Thirty days hath the month of September;
The same may be said of June, April, November.

but all in vain; he could recollect nothing that suited such an occasion. A suppressed titter all over the room admonished him that he must proceed with something, and, in the agony of desperation, he began:

“Know all men by these presents that I—” Here he paused, and looked up to the ceiling, while an audible voice in a corner of the room was heard to say, “He’s drawing up a deed to a tract of land,” and they all laughed.

“In the name of God, Amen!” he began a second time, only to hear another voice, in a loud whisper, say, “He’s making his will, now. I thought he couldn’t live long, he looks so powerful bad.”

“Now I lay me down to sleep,
I pray the Lord—”

was the next essay, when some erudite gentleman remarked, “He is not dead, but sleepeth.”

“O yes! O yes!” continued the squire. One voice replied, “Oh, no! oh, no! don’t let’s”; another whispered, “No bail!” Some person out of doors sang out, “Come into court!” and the laughter was general. The bridesmaids spilt the tallow from their candles all over the floor, in the vain attempt to look serious. One of them had a red mark on her lip for a month afterwards, where she had bit it. The bridegroom put his hands in his pockets, and took them out again; the bride looked as if she would faint; and so did the squire.

But the squire was an indefatigable man, and kept trying.

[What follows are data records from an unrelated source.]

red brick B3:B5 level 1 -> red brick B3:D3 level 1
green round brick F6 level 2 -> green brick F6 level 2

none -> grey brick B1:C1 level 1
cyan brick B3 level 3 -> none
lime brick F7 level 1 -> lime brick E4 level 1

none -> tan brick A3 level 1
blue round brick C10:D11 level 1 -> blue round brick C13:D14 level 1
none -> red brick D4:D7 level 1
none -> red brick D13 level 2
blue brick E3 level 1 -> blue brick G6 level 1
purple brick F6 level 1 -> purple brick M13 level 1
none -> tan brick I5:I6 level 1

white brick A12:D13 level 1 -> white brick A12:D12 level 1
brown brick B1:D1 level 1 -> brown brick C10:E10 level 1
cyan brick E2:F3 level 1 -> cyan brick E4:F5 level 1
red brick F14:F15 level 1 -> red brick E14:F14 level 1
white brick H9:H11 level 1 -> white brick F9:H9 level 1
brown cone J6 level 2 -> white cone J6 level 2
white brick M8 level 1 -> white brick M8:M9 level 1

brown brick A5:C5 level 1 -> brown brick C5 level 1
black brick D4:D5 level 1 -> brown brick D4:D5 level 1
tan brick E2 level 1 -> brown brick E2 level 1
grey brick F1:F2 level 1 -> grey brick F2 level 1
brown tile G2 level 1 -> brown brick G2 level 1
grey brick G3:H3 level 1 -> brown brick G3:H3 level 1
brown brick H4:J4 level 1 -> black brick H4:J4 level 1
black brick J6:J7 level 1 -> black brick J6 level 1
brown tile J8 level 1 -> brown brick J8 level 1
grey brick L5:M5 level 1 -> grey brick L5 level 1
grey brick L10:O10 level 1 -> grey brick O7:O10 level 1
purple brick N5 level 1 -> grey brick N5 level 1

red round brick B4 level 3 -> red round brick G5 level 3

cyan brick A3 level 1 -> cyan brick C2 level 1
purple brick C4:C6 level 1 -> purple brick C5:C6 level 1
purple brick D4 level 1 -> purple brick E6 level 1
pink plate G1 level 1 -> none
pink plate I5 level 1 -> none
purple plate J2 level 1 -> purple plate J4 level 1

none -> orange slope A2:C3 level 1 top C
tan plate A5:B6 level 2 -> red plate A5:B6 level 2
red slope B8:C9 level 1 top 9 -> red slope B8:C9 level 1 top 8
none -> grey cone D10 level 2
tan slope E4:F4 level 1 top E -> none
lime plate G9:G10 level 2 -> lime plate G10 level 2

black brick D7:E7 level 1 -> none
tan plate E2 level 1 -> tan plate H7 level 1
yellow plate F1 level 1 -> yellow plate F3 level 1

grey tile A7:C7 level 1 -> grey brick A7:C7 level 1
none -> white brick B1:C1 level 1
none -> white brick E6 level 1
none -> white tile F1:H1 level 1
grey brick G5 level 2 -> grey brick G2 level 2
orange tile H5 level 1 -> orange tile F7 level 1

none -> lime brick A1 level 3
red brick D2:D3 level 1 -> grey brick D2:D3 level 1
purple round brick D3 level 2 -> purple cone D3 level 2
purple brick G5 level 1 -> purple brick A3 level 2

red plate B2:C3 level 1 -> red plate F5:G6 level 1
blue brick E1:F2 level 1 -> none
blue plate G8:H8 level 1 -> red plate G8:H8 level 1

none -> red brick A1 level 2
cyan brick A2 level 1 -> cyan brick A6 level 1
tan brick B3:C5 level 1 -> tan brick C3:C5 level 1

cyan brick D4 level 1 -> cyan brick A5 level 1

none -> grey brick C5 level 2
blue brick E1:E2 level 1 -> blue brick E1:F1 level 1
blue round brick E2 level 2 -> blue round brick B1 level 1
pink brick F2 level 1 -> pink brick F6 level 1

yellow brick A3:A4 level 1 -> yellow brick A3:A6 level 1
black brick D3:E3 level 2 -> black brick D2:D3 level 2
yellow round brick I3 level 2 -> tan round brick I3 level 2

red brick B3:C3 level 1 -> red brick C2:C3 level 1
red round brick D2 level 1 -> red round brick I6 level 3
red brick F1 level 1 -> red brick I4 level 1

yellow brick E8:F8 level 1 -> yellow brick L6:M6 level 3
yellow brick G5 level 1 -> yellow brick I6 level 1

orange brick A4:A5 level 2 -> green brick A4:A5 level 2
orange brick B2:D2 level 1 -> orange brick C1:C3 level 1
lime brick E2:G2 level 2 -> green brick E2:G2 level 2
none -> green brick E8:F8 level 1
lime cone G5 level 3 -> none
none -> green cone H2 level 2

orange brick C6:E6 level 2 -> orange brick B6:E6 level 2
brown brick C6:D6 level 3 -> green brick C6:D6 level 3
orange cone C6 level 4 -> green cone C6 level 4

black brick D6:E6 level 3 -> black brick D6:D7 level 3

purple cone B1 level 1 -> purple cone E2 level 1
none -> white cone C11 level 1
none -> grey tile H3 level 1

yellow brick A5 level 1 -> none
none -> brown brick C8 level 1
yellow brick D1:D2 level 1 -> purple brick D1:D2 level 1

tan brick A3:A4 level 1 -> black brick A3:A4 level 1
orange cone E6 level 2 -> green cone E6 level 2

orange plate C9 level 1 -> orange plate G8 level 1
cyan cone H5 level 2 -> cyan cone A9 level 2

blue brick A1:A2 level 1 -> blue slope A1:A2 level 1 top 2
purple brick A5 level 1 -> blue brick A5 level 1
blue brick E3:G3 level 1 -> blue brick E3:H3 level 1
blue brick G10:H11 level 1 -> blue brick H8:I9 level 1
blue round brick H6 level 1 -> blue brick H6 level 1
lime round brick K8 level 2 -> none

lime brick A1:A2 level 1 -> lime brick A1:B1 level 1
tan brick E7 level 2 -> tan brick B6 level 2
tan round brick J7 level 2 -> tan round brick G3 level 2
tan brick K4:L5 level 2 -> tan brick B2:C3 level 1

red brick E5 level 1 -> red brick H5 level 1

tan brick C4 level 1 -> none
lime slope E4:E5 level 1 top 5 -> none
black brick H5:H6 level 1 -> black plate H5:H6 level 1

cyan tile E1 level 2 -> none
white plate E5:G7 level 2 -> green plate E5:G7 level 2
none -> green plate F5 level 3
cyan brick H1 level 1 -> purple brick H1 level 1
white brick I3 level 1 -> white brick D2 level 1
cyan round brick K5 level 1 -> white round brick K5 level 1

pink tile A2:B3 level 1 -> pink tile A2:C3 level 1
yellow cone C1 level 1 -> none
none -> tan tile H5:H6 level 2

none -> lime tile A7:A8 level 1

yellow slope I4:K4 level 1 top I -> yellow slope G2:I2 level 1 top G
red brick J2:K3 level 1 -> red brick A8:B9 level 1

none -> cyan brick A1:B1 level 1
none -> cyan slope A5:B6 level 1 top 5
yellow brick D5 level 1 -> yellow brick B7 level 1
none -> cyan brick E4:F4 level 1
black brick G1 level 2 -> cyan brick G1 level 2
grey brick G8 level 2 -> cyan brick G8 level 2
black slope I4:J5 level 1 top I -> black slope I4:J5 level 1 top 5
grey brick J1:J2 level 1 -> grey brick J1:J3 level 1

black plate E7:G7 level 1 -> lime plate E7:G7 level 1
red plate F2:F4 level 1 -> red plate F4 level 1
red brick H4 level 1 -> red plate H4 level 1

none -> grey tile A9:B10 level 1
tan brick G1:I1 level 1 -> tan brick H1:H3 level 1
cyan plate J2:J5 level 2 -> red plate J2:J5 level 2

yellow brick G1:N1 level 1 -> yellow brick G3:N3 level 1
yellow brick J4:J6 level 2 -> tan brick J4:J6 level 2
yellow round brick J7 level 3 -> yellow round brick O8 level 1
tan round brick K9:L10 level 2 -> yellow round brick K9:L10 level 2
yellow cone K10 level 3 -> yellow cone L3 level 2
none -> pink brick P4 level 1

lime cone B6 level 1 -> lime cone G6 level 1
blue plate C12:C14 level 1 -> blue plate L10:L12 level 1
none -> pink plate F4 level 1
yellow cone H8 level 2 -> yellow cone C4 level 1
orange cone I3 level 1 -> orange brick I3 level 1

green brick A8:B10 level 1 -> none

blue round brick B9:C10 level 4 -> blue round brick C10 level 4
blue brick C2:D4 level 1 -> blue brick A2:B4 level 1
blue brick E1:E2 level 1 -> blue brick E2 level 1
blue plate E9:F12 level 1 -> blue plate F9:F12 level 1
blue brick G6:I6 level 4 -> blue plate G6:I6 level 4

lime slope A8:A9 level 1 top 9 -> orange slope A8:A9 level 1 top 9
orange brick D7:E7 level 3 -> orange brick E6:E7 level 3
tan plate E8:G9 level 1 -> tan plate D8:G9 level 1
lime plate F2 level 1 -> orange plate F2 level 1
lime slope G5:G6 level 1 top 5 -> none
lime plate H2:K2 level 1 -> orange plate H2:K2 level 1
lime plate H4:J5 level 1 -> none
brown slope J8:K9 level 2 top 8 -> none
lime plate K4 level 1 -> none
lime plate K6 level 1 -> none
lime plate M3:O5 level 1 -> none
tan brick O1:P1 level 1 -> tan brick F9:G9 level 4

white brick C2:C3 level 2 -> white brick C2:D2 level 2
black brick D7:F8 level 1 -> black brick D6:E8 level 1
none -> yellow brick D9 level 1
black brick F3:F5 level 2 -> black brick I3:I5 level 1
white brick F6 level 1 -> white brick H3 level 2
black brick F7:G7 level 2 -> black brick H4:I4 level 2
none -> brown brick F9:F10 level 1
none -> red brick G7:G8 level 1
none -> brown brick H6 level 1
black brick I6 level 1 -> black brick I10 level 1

His next effort was:

“To all and singular the sher—” “Let’s run! he’s going to level on us,” said two or three at once.

Here a gleam of light flashed across the face of Squire Tompkins. That dignitary looked around all at once, with as much satisfaction as Archimedes could have felt when he discovered the method of ascertaining the specific gravity of bodies. In a grave and dignified manner, he said, “Mr. Hodgkins, hold up your right hand.” George Washington obeyed, and held up his hand. “Miss Polly, hold up yours.” Polly in confusion held up her left hand. “The other hand, Miss Peablossom.” And the squire proceeded, in a loud and composed manner, to qualify them: “You and each of you do solemnly swear, in the presence of Almighty God and the present company, that you will perform toward each other all and singular the functions of husband and wife, as the case may be, to the best of your knowledge and ability, so help you God!”

“Good as wheat!” said Captain Peablossom. “Polly, my gal, come and kiss your old father: I never felt so happy since the day I was discharged from the army and set out homeward to see your mother.”